Bir diğer taraftan, tarihi ve kültürel bakımdan Brezilya ile üst düzey ilişkilere sahip olan Portekiz’in; bu kritik network ve manivela ile geleceğin dünyasında Latin Amerika bölgesinde daha da etkin olacağı değerlendirilebilir. Halihazırda, Brezilya’dan birçok insanın uğrak yeri olan Portekiz, postkolonyal dönem sonrası çeperden merkeze doğru gelişen insan hareketliliğinin önemli örneklerinden ve merkezlerinden biri olarak ön plana çıkmaktadır. Bu yönüyle Portekiz’in, Brezilya vasıtasıyla önemli bir yetenek havuzu oluşturması ve Latin Amerika bölgesindeki fırsatları kullanarak ekonomik, askeri ve politik kapasitesini arttırma veya iyileştirme yoluna gitmesi beklenebilir.
Köklü bir denizcilik geçmişine sahip olan Portekiz’in, gelecek projeksiyonları bakımından önemi her geçen gün daha da anlaşılan donanma gücü, deniz ticaret yollarının kontrolü ve deniz-hava unsurlarının caydırıcı koordinasyonu gibi hususlar ekseninde daha da ön plana çıkacağı öne sürülebilir. Bu çerçevede Portekiz, Brexit süreciyle Avrupa Birliği’nden (AB) ayrılan İngiltere ile donanma ve deniz ticaret yollarının kontrolü bakımından yeni bir ittifak şemsiyesi oluşturabilir.
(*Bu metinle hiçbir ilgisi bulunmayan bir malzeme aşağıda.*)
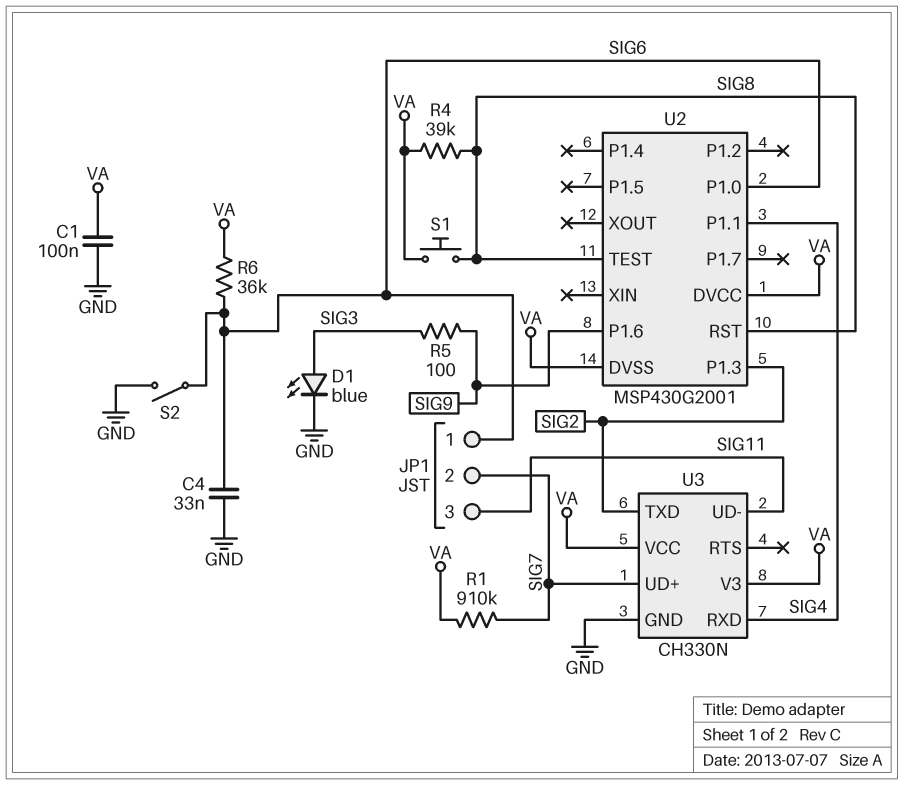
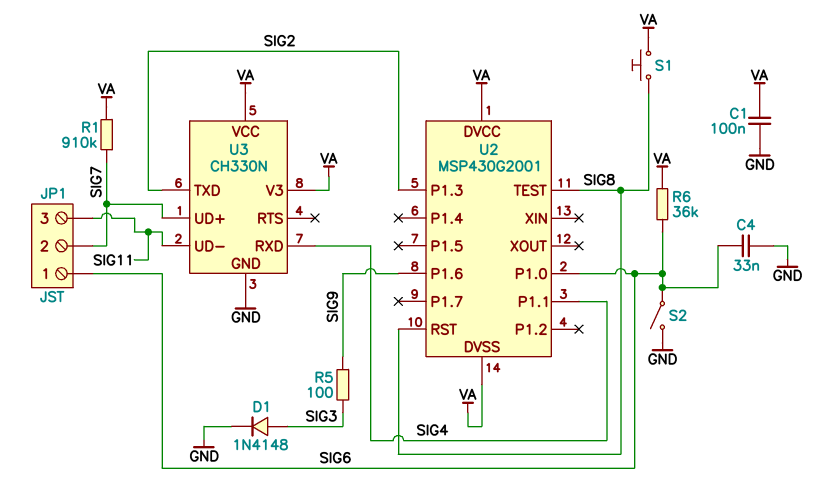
D1: LED blue (A SIG3, K GND) -> diode 1N4148 (A SIG3, K GND)
R4: 39k (SIG8, VA) -> none

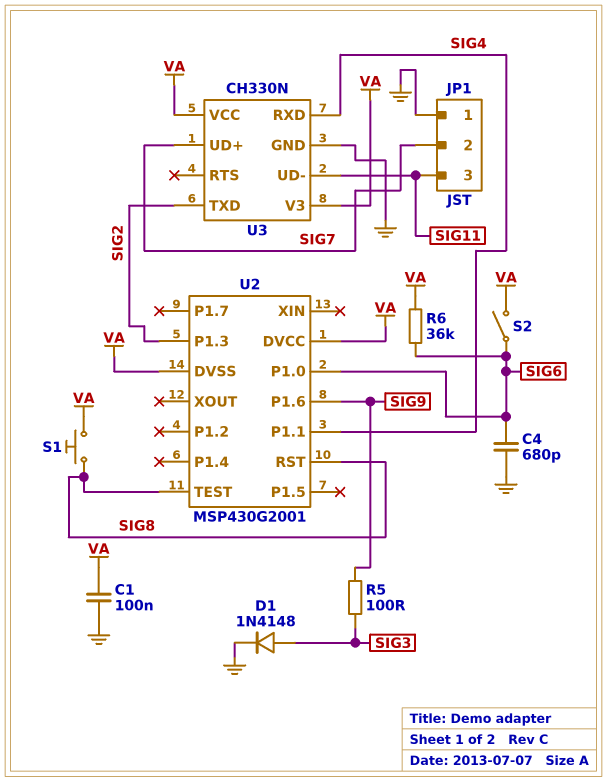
C4: 33nF (GND, SIG6) -> 680pF (GND, SIG6)
JP1 pin 1: SIG6 -> GND
R1: 910k (SIG7, VA) -> none
S2: switch (GND, SIG6) -> switch (SIG6, VA)

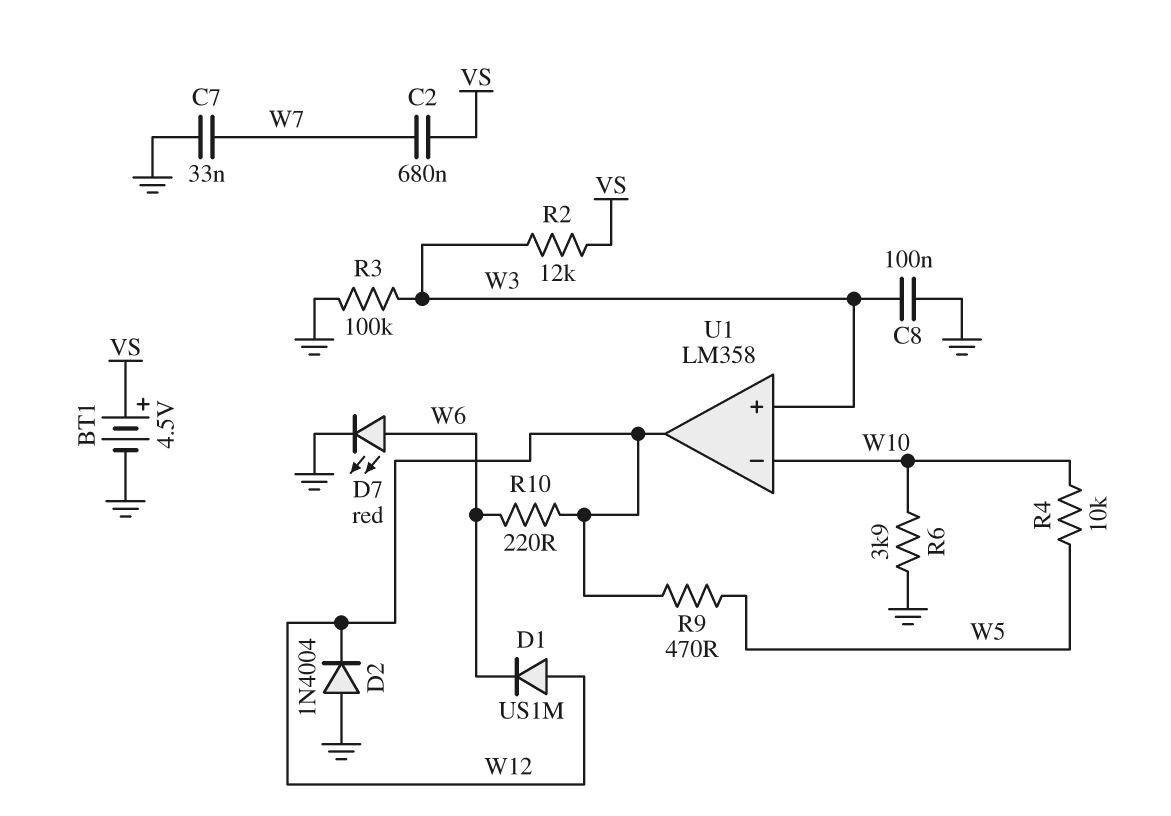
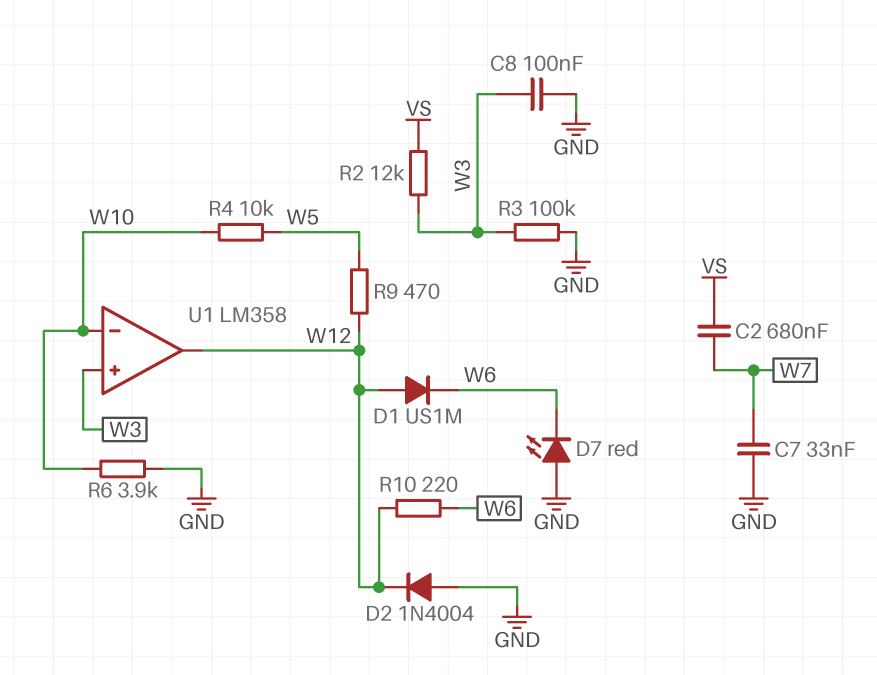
BT1: 4.5V (plus VS, minus GND) -> none
D7: LED red (A W6, K GND) -> LED red (A GND, K W6)

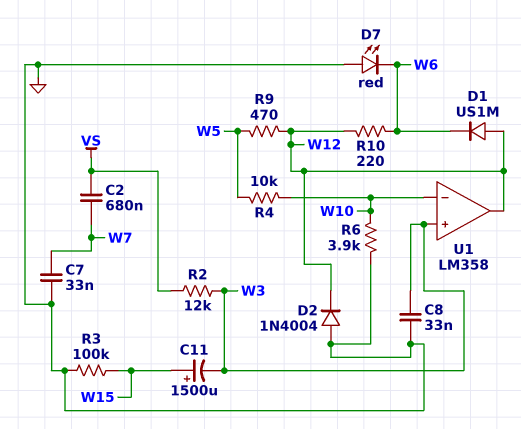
C8: 100nF (GND, W3) -> 33nF (GND, W3)
C11: none -> 1500uF (plus W15, minus W3)
R3: 100k (GND, W3) -> 100k (GND, W15)

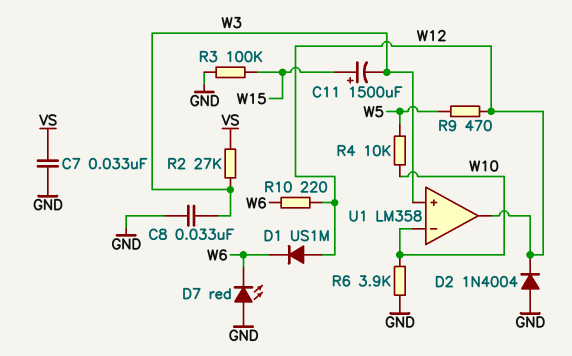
C2: 680nF (VS, W7) -> none
C7: 33nF (GND, W7) -> 33nF (GND, VS)
R2: 12k (VS, W3) -> 27k (VS, W3)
Bir diğer taraftan tek komşusu İspanya olan Portekiz, gelecek bakımından İspanya’nın bölgedeki askeri ve politik etkinliğine bağlı olarak yeni pozisyonlar geliştirebilir. 1494 yılındaki Tordesillas Antlaşması sonrası dünyayı iki ayrı kolonyal bölgeye ayıran İspanyol ve Portekiz İmparatorlukları, sonraki süreçte birçok kez savaşmıştır. İlerleyen dönemlerde birkaç kez İspanyol işgaline uğrayan ve İspanyol Hanedanlığı’nın tahtlarında hak iddia etmesine tanıklık eden Portekiz, halihazırda İspanya ile iyi ilişkilere sahip olmasına rağmen zikrettiğimiz tarihsel hadiseleri de belleğinde korumaktadır. Bu doğrultuda, İspanya’nın gelecekte sahip olacağı politik, askeri ve ekonomik güç unsurlarının ve gireceği ittifakların Portekiz’in de konumunu ve yaklaşımını belirleyeceği düşünülebilir.